Presa dal disarmante tono di rassicurazione, Samantha si commosse e scoppiò a piangere, abbracciando con foga quella persona così buona.
« Oh, accidenti. No, Samantha, non piangere … devi stare tranquilla. È tutto passato, qualunque cosa ti sia successa. Ma … hai l’uniforme di Hogwarts? Cosa … come hai fatto a ritrovarti quaggiù?».
Mentre lei si sfogava, lui le accarezzava i capelli ribelli, pieni di foglie. Gli era evidentemente caduto l’occhio sul distintivo mezzo strappato, ancora visibile sul mantello dell’uniforme.
Rendendosi conto che quello era forse un comportamento poco appropriato da tenere in compagnia di umani, Samantha si asciugò in fretta gli occhi, singhiozzando pesantemente. Riuscì a farfugliare:
« Si. I. Mangiamorte. Mi … Mi volevano. Catturare. Ho. Percorso. La … la Foresta Proibita».
« La Foresta Proibita? Quindi questo bosco arriva fino a Hogwarts? Questa è la Foresta Proibita?»
Chiese il gentile, vivamente curioso.
Samantha annuì, poi si sentì finalmente in grado di guardarlo in faccia: era un ragazzo, sulla ventina, con la pelle scura, una leggera barbetta sul mento e i dreadlocks legati in una coda sbarazzina.
La sua faccia non le fu per niente nuova … ma a quanto pare non fu l’unica:
« Aspetta! Ma … non ti conosco? Io ti ho vista a Hogwarts! Sei di Grifondoro?»
« Si … e tu non sei …? Non sei quello …»
« Io sono Lee Jordan. Sono quello delle cronache del Quidditch»
Sorrise amichevolmente, guardandola in faccia e dimostrando di possedere un paio di occhi vispi e brillanti.
Lee Jordan. Quello delle cronache del Quidditch. Si ripeté Samantha nella sua testa.
Ma si! Era proprio lui! Ora che ci pensava le venivano in mente delle immagini di lui in Sala Comune o i giro per i corridoi del castello …
« Oh. Ma che è successo al tuo viso?»
Lee Jordan sfiorò con una mano la cicatrice sulla parte sinistra del volto di Samantha.
Lei rispose amaramente:
« Mi sono Spaccata».
Lee mostrò i denti, in un’espressione di simulazione del dolore.
« I Mangiamorte mi volevano prendere, il primo giorno di scuola, quando siamo arrivati col treno. Io mi sono Smaterializzata e sono riuscita a scappare. Ho attraversato la Foresta …»

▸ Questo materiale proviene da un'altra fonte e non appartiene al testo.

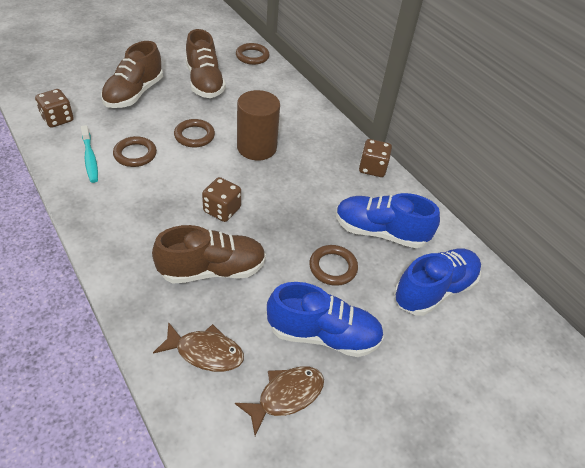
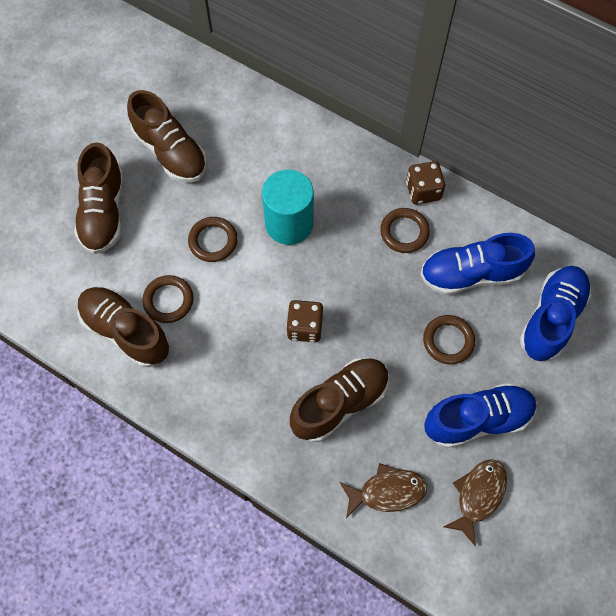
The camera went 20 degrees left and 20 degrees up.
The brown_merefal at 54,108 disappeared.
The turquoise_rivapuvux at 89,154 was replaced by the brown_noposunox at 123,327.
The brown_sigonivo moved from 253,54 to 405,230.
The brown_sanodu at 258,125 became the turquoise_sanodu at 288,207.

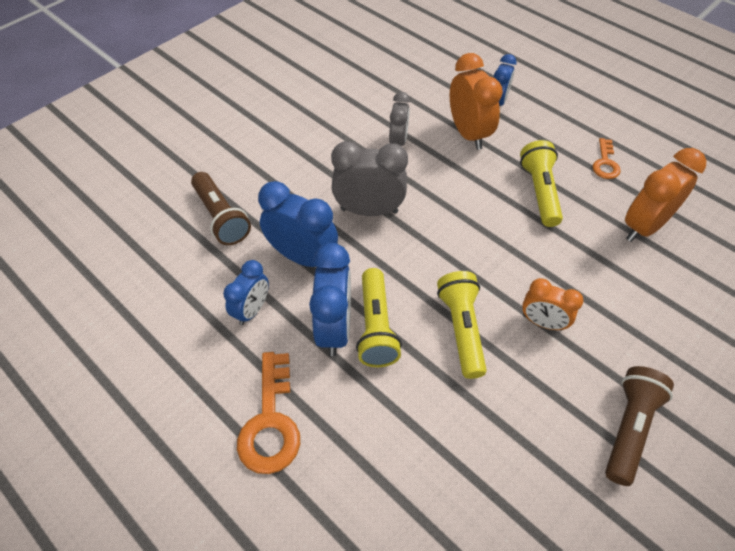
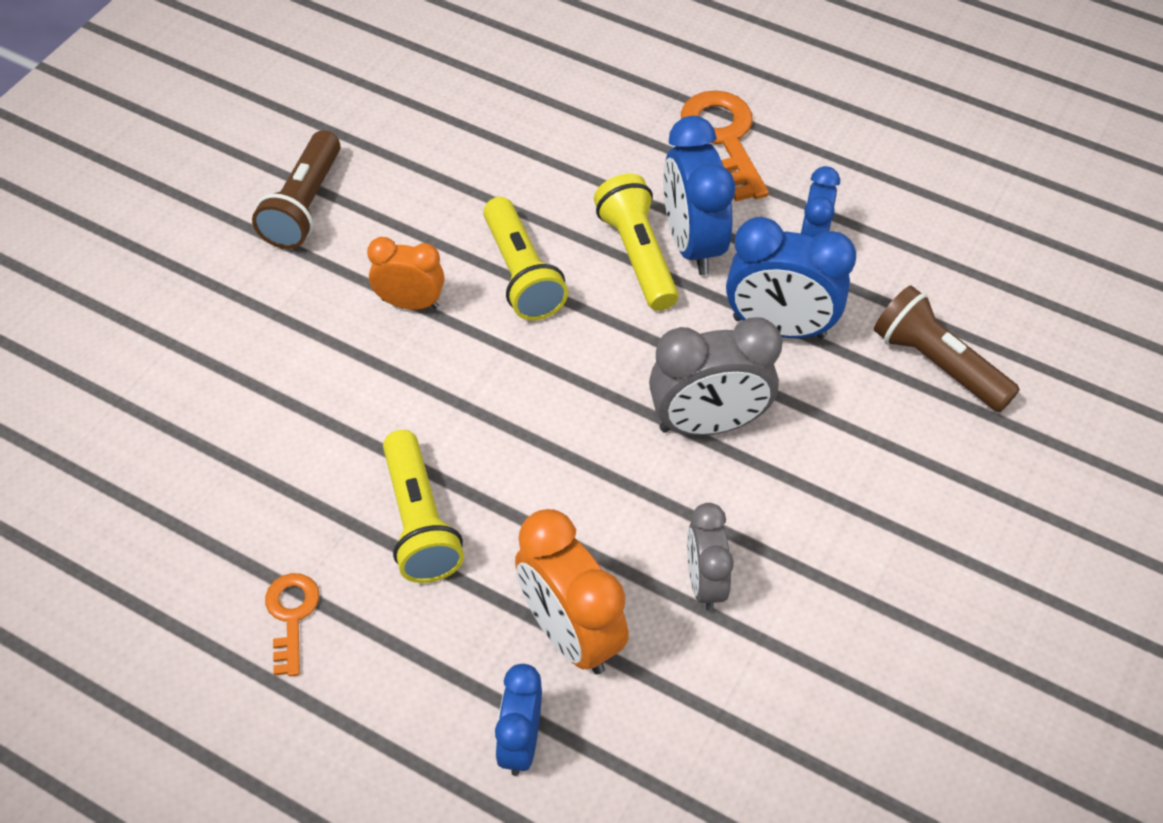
The camera went 165 degrees right and 0 degrees up.
The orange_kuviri at 665,195 disappeared.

« Cosa? Da settembre fino a oggi?!» Esclamò Lee.
« E sei sopravvissuta?» uno dei due che ancora la stavano fissando con disapprovazione, pareva comunque essersi sciolto un poco, dopo lo sfogo di lacrime piovuto dagli occhi della ragazza.
« Beh, si» pigolò Samantha.
Un’altra voce (di donna, molto autoritaria) si fece sentire da lontano:
« Allora? Signori purtroppo non ho molto tempo a disposizione! Avete trovato un Gatto Mammone, laggiù?»
Lee Jordan e gli altri due indirizzarono immediatamente lo sguardo verso colei che aveva parlato, alle loro spalle.
« Arriviamo, ci scusi, signora!»
« Abbiamo trovato una ragazza»
« Vieni, Samantha, ti spiego tutto dopo».
Lee Jordan la prese sottobraccio e la diresse verso il limitare della Foresta, che era lì a due passi.
Vedendo i rami diradarsi sempre di più, Samantha ebbe un fremito di smarrimento e si voltò indietro, per vedere …
Esmeralda. Era lì, esattamente dove un attimo prima c’era lei.
La guardò con gli occhietti neri e la bocca mezza aperta, come suo solito.
Inclinò la testa di lato, come un gattino curioso.
Samantha cercò lo sguardo di Lee Jordan, forse per timore che vedesse  il drago – in quel momento sentiva che doveva essere un segreto – , ma quando si girò di nuovo verso la Foresta, Esmeralda era sparita.
Fu l’ultima volta che la vide in tutta la sua vita.